When, as in the foregoing, the high potential side of voltage V1 is applied to the connection point between the switching element (Q1) 11 and switching element (Q3) 13 and the low potential side of the voltage is applied to the connection point between the switching element (Q2) 12 and switching element (Q4) 14, then, as indicated by “Transmission period” in FIG. 3(c), when the switching elements are switching ON and OFF, current passes from the drain side of the switching element (Q3) 13 to the connection point between the switching element (Q3) 13 and switching element (Q4) 14 (the second output point of the full-bridge circuit 10) and supply current flows to the load 21 from this connection point. Further, current returning from the load 21 flows through the inductor 16 into the connection point between the switching element (Q1) 11 and switching element (Q2) 12 (the first output point of the full-bridge circuit 10) and further flows to the source side of the switching element (Q2) 12.
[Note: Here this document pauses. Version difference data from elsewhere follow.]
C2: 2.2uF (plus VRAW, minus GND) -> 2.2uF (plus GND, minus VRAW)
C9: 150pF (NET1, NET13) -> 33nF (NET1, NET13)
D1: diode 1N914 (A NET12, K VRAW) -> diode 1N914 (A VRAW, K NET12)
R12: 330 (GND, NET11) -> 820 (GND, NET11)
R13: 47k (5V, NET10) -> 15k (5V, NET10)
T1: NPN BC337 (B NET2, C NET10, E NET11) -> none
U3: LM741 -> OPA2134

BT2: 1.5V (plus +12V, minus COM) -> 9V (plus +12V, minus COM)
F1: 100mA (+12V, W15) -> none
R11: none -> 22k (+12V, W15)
As explained above, the full-bridge power converter 1 uses the input voltage V1 to output current from the output points of the full-bridge circuit 10 during the “Transmission period” indicated in FIG. 3(b) or FIG. 3(c). The current output from output points of this full-bridge circuit 10 is DC current owing to the choking effect of the inductor 16 and is additionally smoothed by the output capacitor 17 to be output to the load 21.

When the full-bridge circuit 10 is configured using power MOSFETs, for example, a battery cell or the like is connected to the full-bridge power converter 1 as the load 21. When a discrete battery cell is connected and charge-discharge testing or the like is performed, a current of 10 [A]˜360 [A] is output to the load 21 at a voltage of 5 [V] across the output points during the “Transmission period.”
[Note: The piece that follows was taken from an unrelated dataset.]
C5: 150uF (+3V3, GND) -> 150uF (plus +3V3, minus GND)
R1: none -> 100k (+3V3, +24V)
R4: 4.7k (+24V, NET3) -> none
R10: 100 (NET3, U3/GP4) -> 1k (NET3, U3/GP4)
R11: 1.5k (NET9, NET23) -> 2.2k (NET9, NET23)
Further, when a battery module was connected as the load 21, a maximum current of 500 [A] was output at a voltage across the output points of 60 [V].

Moreover, when a battery pack was connected as the load 21, a maximum current of 500 [A] was output at a voltage across the output points of 500 [V].
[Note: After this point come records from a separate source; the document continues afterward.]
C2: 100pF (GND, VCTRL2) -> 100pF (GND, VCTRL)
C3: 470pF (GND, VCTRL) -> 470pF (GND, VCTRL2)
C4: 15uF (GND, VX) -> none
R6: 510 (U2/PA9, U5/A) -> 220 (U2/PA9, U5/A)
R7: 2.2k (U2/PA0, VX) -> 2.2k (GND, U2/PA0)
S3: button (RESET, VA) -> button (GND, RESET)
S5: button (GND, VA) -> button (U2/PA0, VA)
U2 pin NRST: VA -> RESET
In the case where a full-bridge circuit is operated in the conventional manner (e.g., in the case of operating it as shown in FIG. 2), the effective value Irms of the ripple current flowing into the input capacitor is the same as the output current. For example, at an output current of 500 [A], the effective value Irms of the ripple current is 500 [A]. In contrast, in the case of operation in the manner of the full-bridge circuit 10 according to the present invention, the effective value Irms of the ripple current is reduced to the ratio of transmission period (transmission period/one cycle of switching operation).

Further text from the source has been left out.